この先、どのような絶望があったとしても。
例えティーナの存在しない世界を生きる事になったとしても。
絶対に、自殺だけは選ばない。
虚無から逃げて、自分に課せられた使命から逃げてしまう事だけは……決してしない。
それは、俺の為に命を賭してくれたミズガルドに対して。あまりにも失礼で、彼女の美しい死を汚す行為に思えたからだ。

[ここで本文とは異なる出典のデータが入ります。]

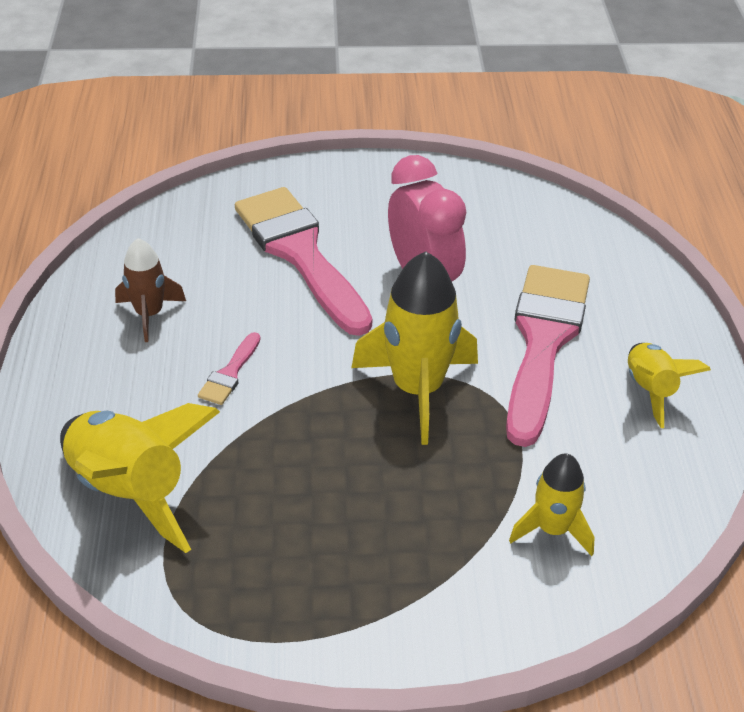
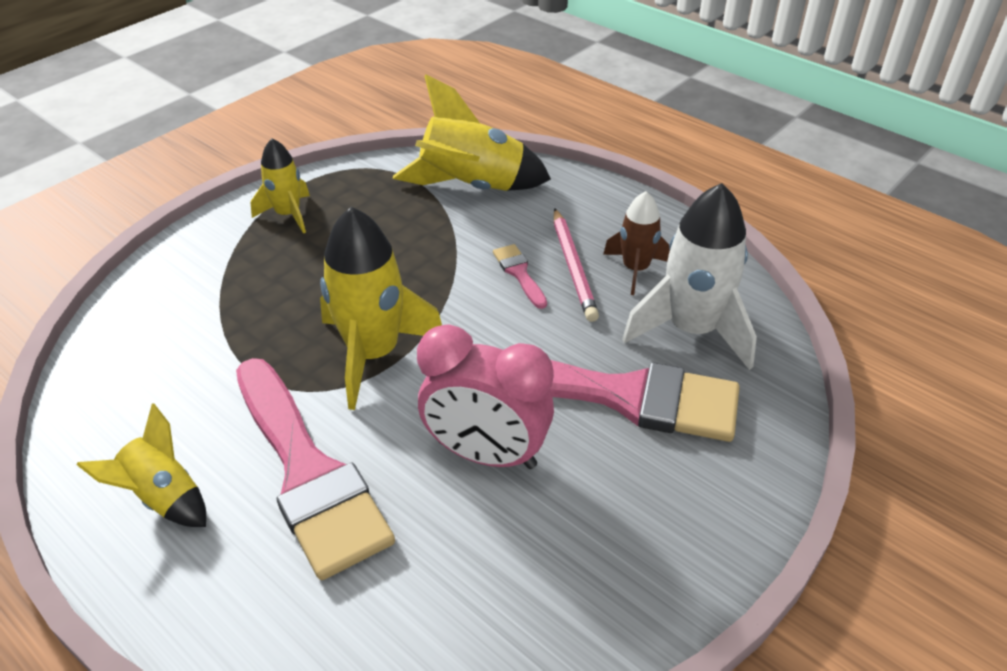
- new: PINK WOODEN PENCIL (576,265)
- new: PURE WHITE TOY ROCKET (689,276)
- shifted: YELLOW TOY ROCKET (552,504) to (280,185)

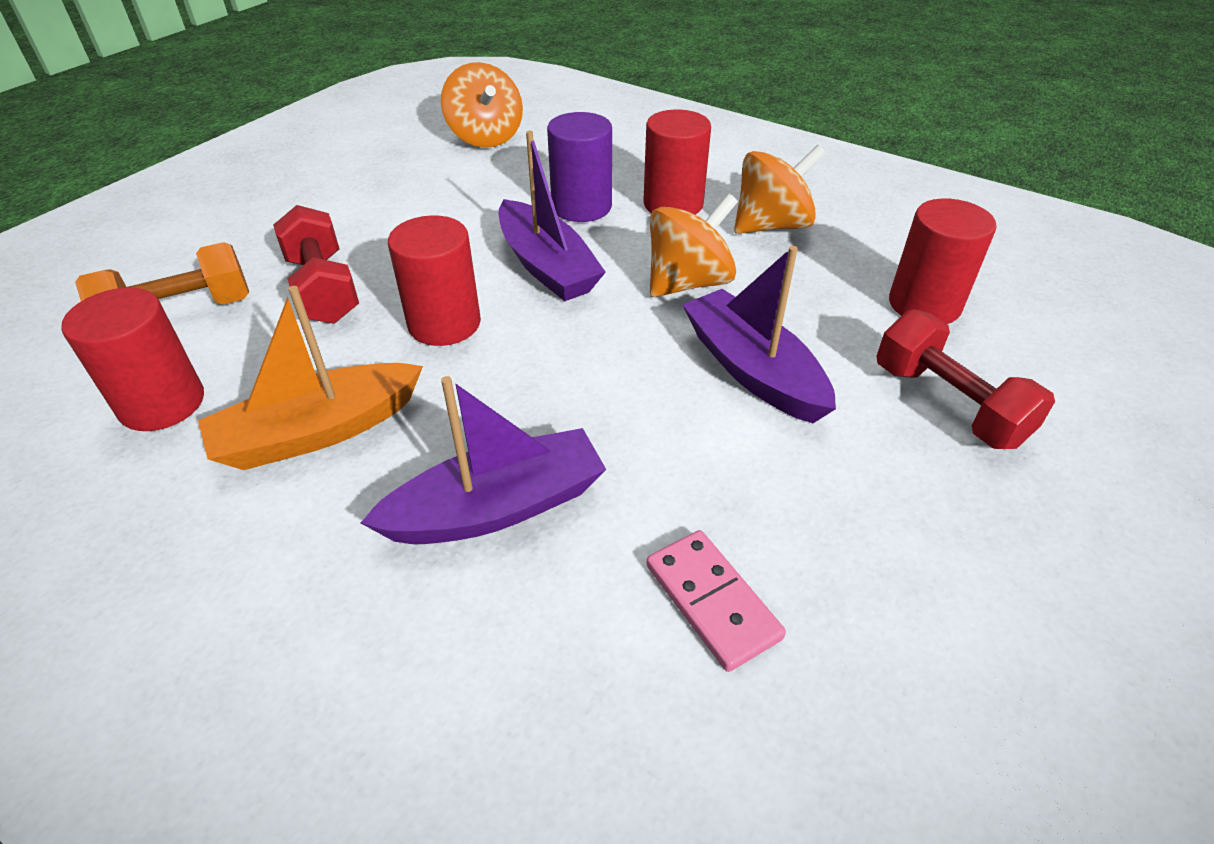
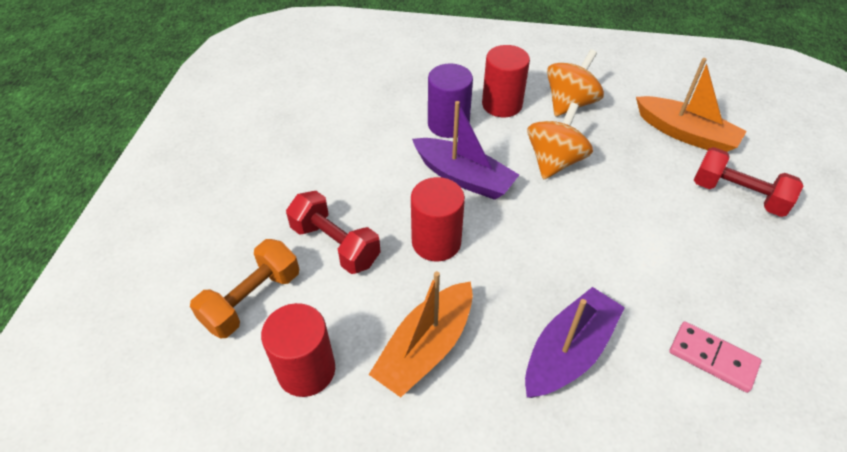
- gone: ORANGE-COLOURED WHIRLIGIG (482,105)
- gone: ROYAL PURPLE BOAT (759,334)
- swapped: SCARLET SOLID CYLINDER (943,261) to ORANGE-COLOURED BOAT (691,105)

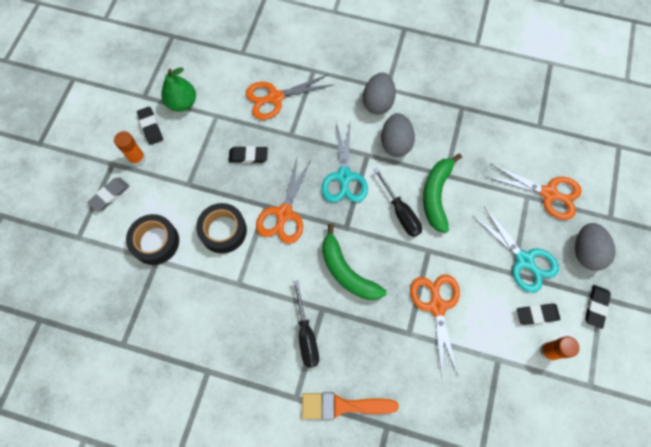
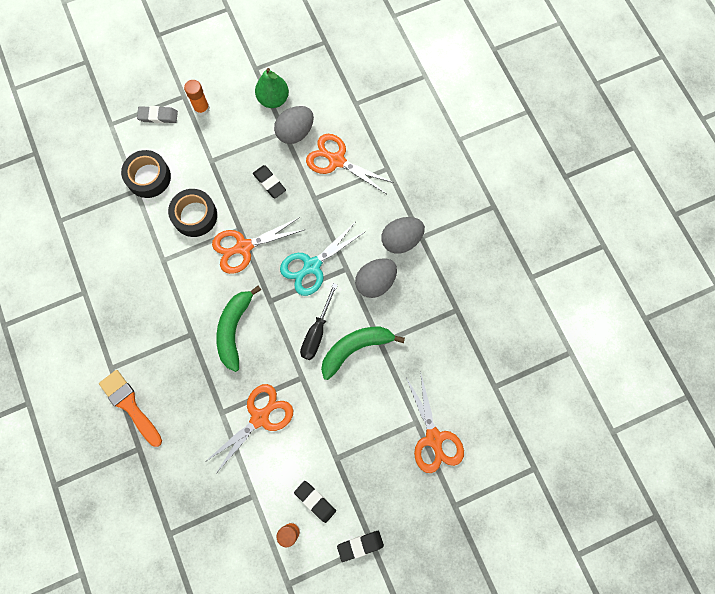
- gone: EBONY ERASER (150,125)
- gone: EBONY SCREWDRIVER (306,324)
- gone: TEAL SHEARS (515,250)
- shifted: GREY EGG SHAPE (595,247) to (294,125)

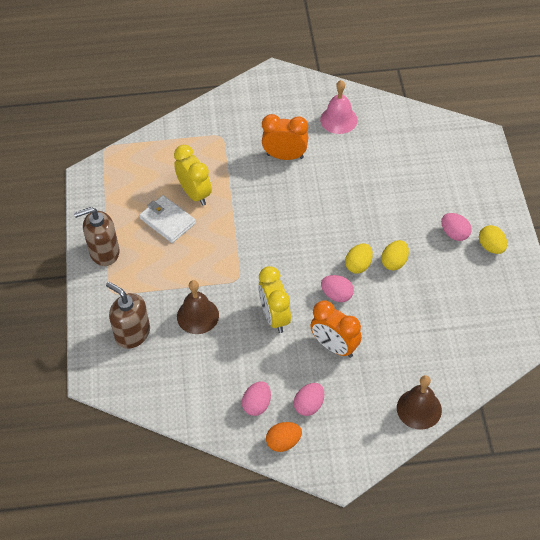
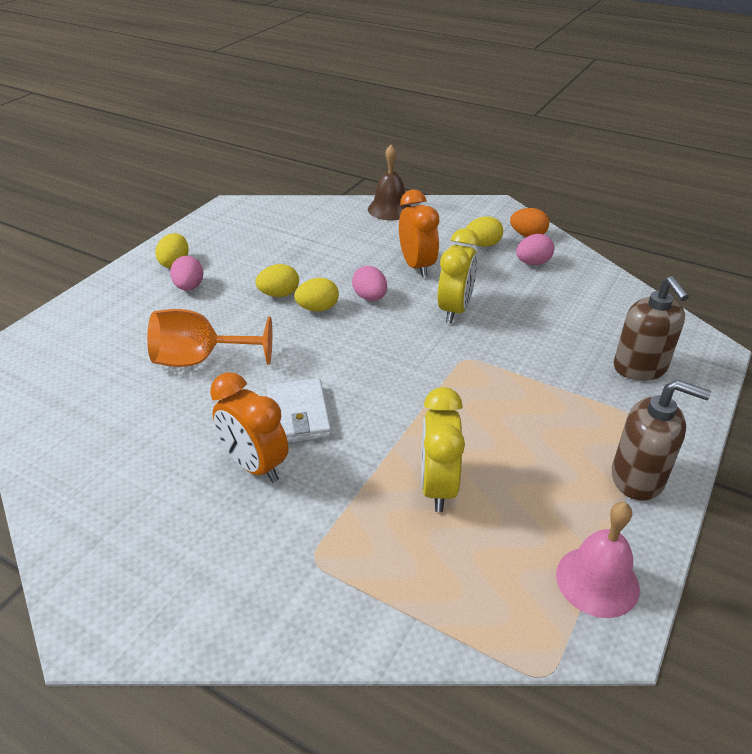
- gone: BROWN BELL (198,307)
- new: ORANGE-COLOURED GOBLET (209,338)
- shifted: PURE WHITE BILLFOLD (167,219) to (299,410)
- shifted: PINK BELL (339,107) to (598,560)
- repainted: PINK EGG SHAPE (309,399) to YELLOW EGG SHAPE (484,231)

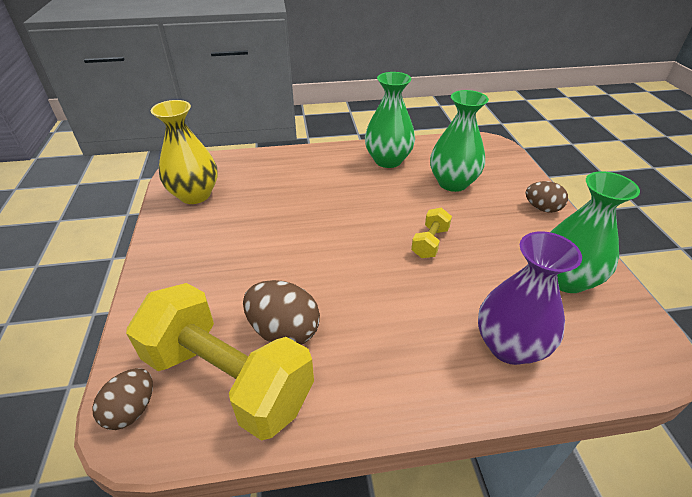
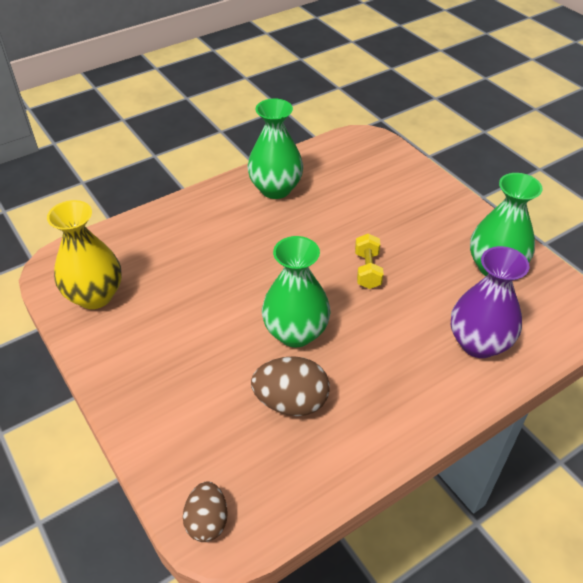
- gone: YELLOW FREE WEIGHT (220,361)
- gone: BROWN EGG SHAPE (547,197)
- shifted: EMERALD FLOWER VASE (459,141) to (296,291)

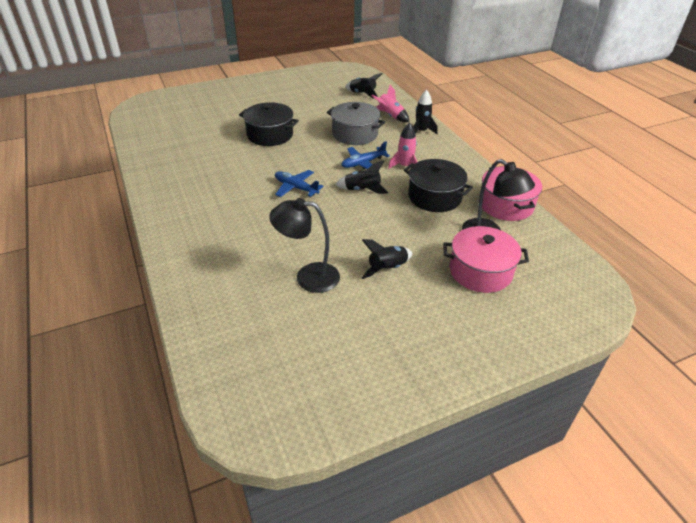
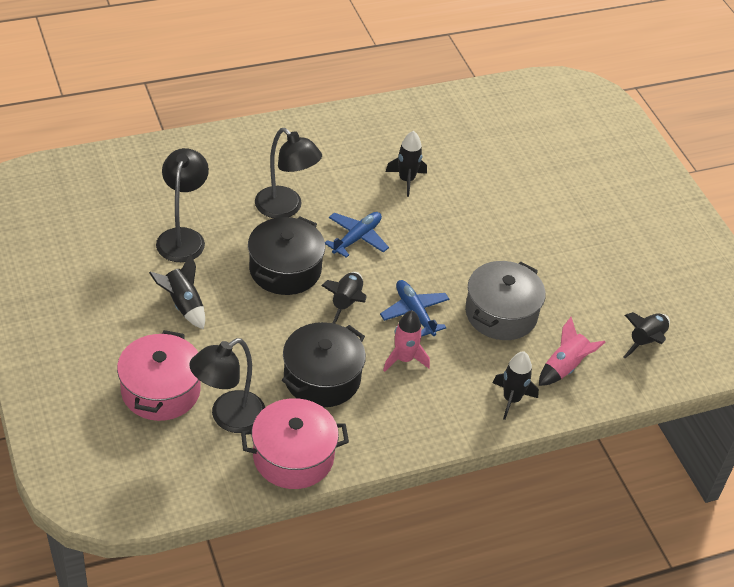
- new: EBONY LAMP (288,173)
- new: EBONY TOY ROCKET (406,164)
- shifted: EBONY POT (269,124) to (286,256)

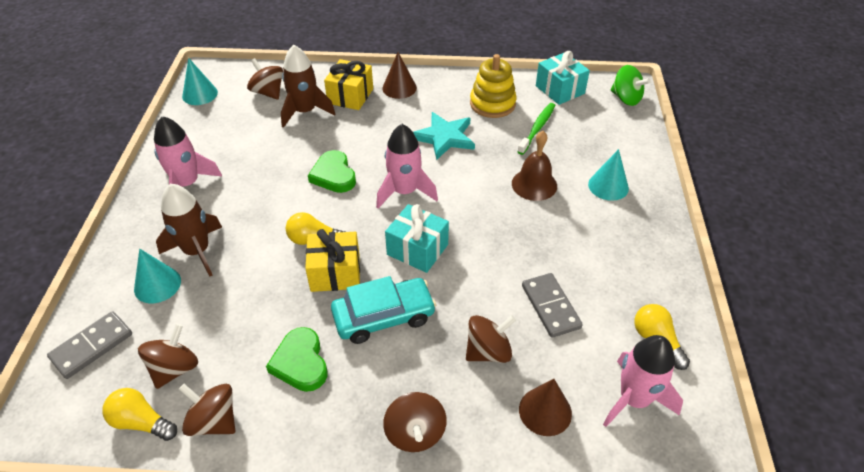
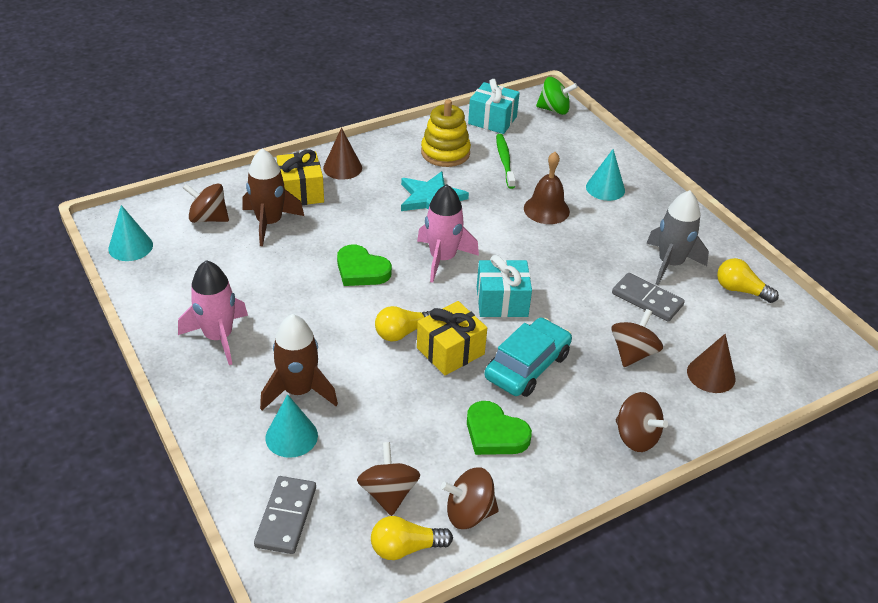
- gone: PINK TOY ROCKET (643,381)
- new: GREY TOY ROCKET (677,237)

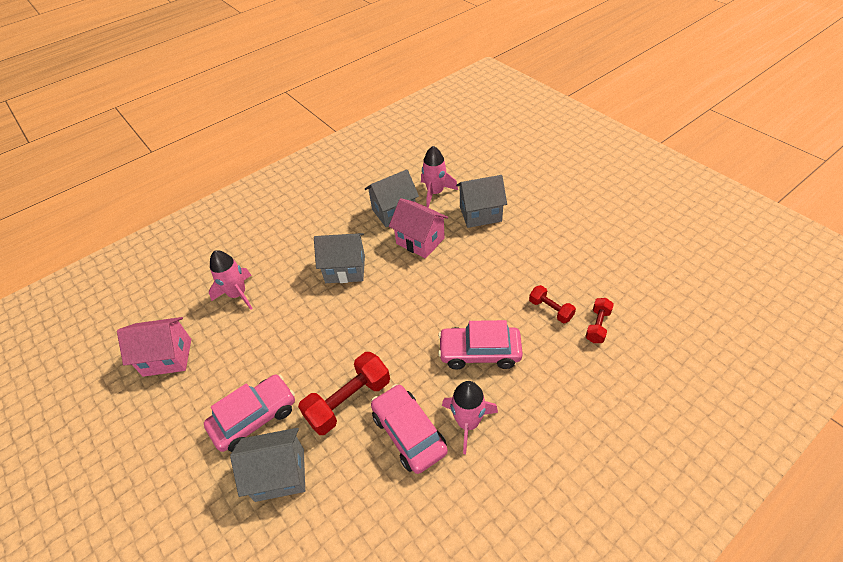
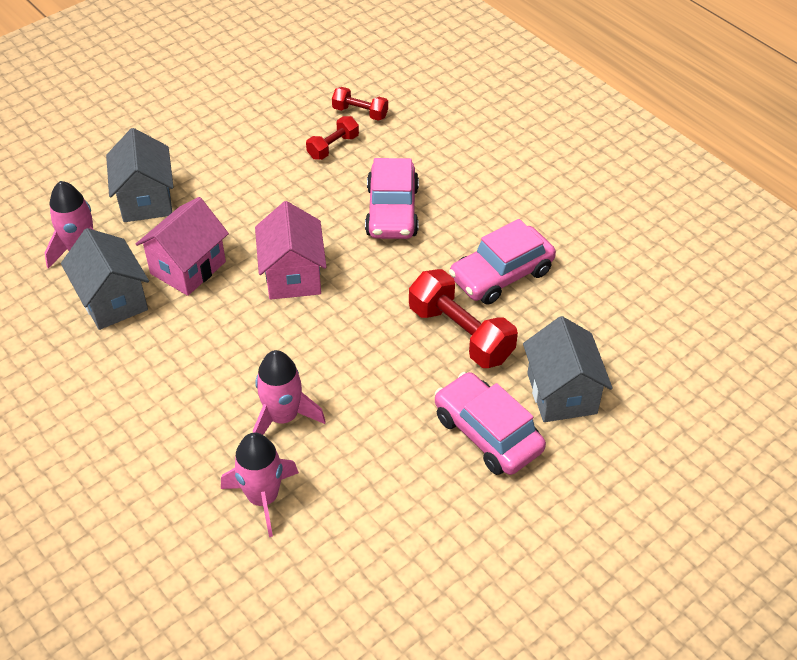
- gone: GREY COTTAGE (339,258)
- shifted: PINK COTTAGE (154,347) to (290,250)
- shifted: PINK TOY ROCKET (470,417) to (289,392)

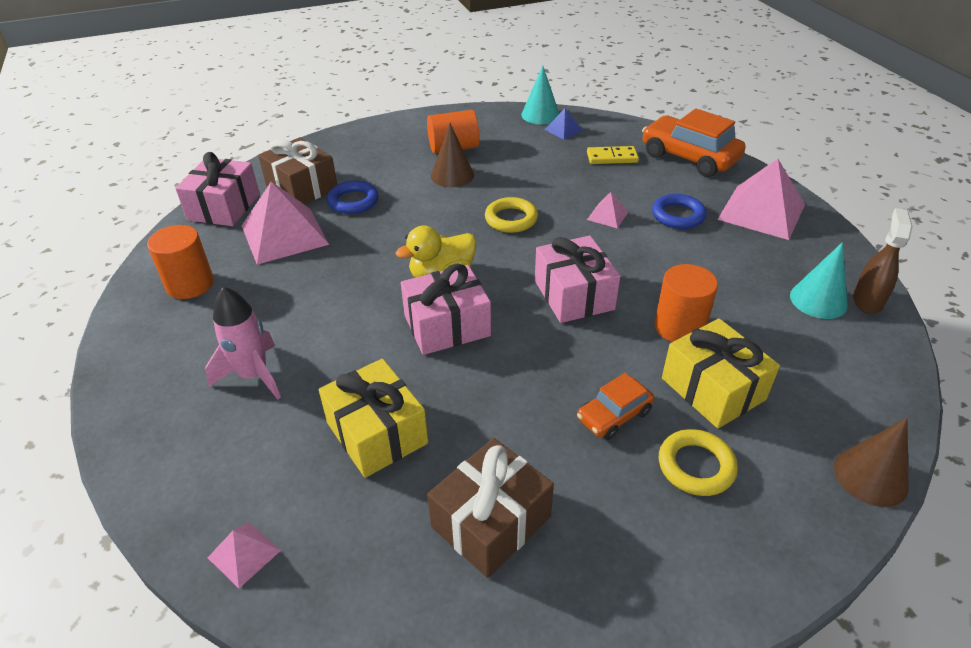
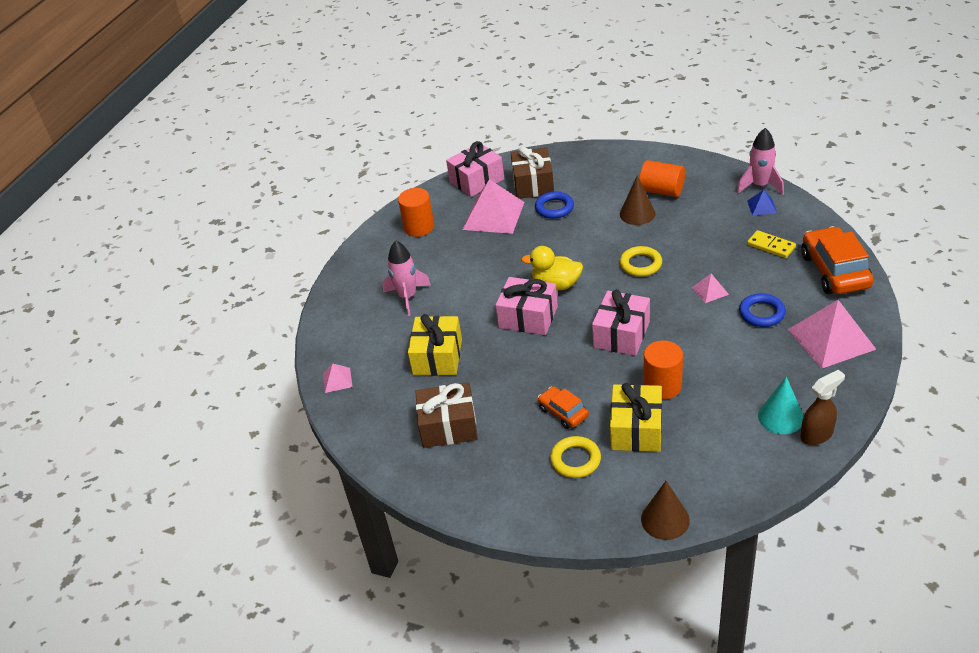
- swapped: TEAL CONE (540,95) to PINK TOY ROCKET (760,161)
- rotated: ORANGE-COLOURED TOY CAR (615,406) = (563,407) 45 degrees clockwise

だからこれから俺は、何があっても自ら絶望して死ぬ道だけは選ばない。
足掻いて、足掻いて、必死にこの世界で生き残ってみせよう。
俺の命は、もう……俺だけのものではなくなったのだから。俺に自分の命を託してくれた人の死を無駄にしない為にも、強く生き続けなければならない。
俺は倉庫小屋を後にして。
しばらく無人の村の中を一人で歩いていると――。
村の外の方角から、大きな爆発音が鳴り響いている事に気付いた。
どうやら外ではまだ、夜月皇帝の率いるライオン兵達と。クルセイスの率いるグランデイル軍とが、激しい戦いをあちこちで繰り広げているらしい。
戦況はどちらが優勢なのかは分からない。
だが……この戦いは、しばらくこの辺りで続くのかもしれないと思った。
村の小道を歩いていた、俺の前に……。
不自然なほどに、赤い血溜まりが地面に広がっている場所がある事に気付いた。
その赤い血は、まだ新しかった。
まるでついさっき、ここで誰かが傷を負って出血したような新鮮な色合いをしている。
俺は急いで、血溜まりが流れている場所の先を目指す事にする。
すると、そこには……。
大きな木に、両手両足を釘で打ち付けられている、『不死者』の勇者。行方不明になっていた倉持悠都の死体が木に括り付けられているのを発見した。